Iran, according to this logic, is trying to force Washington to reconsider its position on the nuclear agreement by carefully calibrating escalation that began this year with an Iranian attack on 4 tankers near Fujairah, an emirate belonging to the United Arab Emirates. Two of the tankers were Saudi Arabian.

Iran is also trying to drive a wedge between the U.S. and its Western allies.

The EU has refused to support the American contention that the attacks on the 4 tankers were unquestionably the work of Iran.  They ignore the fact that Iran is driven by an expansionist doctrine known as “the export of the Iranian Revolution.” In fact, in February 2015 the Iranian Quds Force Commander, Qassem Suleimani, admitted, “we are witnessing the export of the Iranian Revolution throughout the region, from Bahrain and Iraq to Syria, Yemen, and North Africa.” In Syria and Iraq, the export of the revolution has led to the massive expulsion of Sunni Arabs to Europe, and their replacement with Shiites from Afghanistan and Pakistan.

A special adviser to the European Union foreign policy chief, Frederica Mogherini, named Nathalie Tocci, told the BBC that America was to blame for the tension in the Gulf because it pulled out of the Iran deal. She said that if there is escalation on one side (meaning pulling out from the Iran deal), then there is going to be retaliation on the other side. It was as though it’s a law of physics. Iranian aggression and ethnic cleansing were not on Europe’s radar screen. 

Britain’s Guardian said that those in the UK who supported the American position had a “lust for war.”       

The fact is that Iranian-sponsored escalation has been underway for some time. The UN reported in January 2018 that the Houthi drones in Yemen were almost identical to Iranian drones. 

That was significant because two days after the hit on the tankers, seven Yemeni UAVs struck Aramco pumping stations that served its oil pipeline in Saudi Arabia. The Houthis launched a missile to attack Saudi Arabia’s Abha Airport in early June, wounding 26 civilians.

A message emanating from the Yemeni attacks to the Gulf Arabs was that if you Saudis think you can circumvent the Strait of Hormuz, where Iran has asserted its naval supremacy, then Iran will find your vulnerabilities elsewhere.                

The Iranians have been attacking Western shipping in the Persian Gulf since the mid-1980s. Much of this involved attacks on oil tankers. The chosen instruments back then were naval mines.  This had nothing to do with nuclear agreements or disagreements.  It did have to do with Iran’s quest for regional hegemony.  There is also a message to the West: if you curtail our oil exports through sanctions, then no one will get oil from the Persian Gulf.

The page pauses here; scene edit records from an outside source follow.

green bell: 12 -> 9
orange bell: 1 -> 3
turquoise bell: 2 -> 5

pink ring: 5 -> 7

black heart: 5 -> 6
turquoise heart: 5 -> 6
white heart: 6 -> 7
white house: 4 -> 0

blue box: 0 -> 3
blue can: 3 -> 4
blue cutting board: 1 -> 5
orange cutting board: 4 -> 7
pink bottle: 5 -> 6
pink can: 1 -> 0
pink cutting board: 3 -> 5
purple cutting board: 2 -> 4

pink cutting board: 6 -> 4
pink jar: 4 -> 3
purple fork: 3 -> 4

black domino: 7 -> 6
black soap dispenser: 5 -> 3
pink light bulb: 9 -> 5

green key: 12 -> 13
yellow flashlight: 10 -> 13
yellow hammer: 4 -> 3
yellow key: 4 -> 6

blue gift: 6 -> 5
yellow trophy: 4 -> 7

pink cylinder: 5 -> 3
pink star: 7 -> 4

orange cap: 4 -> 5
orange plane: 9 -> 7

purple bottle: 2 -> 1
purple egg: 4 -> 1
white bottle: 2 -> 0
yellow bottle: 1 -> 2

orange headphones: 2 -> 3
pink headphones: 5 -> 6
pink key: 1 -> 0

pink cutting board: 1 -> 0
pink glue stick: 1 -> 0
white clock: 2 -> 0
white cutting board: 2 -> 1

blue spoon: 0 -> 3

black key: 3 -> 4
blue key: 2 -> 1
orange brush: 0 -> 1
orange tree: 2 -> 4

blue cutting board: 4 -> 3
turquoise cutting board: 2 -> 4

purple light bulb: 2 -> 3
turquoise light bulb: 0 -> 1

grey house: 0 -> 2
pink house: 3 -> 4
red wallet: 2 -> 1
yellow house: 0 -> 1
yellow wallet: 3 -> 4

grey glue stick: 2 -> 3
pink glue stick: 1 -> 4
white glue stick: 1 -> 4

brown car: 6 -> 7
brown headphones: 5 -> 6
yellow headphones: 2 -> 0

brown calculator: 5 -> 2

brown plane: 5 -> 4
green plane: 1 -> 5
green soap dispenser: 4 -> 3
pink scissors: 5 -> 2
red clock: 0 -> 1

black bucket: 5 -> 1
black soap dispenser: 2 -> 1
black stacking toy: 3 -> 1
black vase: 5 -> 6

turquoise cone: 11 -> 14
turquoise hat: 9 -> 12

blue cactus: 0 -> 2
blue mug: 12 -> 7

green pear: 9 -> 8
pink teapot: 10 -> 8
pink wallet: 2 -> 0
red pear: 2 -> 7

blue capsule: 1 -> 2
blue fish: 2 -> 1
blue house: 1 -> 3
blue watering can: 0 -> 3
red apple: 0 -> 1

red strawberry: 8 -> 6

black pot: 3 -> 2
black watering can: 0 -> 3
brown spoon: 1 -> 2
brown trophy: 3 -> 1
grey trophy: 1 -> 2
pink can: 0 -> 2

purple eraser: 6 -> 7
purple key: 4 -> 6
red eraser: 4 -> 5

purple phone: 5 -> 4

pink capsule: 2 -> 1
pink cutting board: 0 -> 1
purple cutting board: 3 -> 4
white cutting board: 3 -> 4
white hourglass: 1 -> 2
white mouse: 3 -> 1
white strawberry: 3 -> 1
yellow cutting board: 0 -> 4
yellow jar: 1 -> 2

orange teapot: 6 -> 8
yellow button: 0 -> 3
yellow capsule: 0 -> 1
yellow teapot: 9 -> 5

Diplomats at the European Union who have a strong interest in safeguarding the free flow of oil and protecting its price should back their American allies. Otherwise, the next time the price of oil goes shooting through the roof, they should not be surprised if European citizens in individual European states become enraged at Brussels and seek to follow the British example of even exiting the EU, if individual member states’ interests are not adequately protected.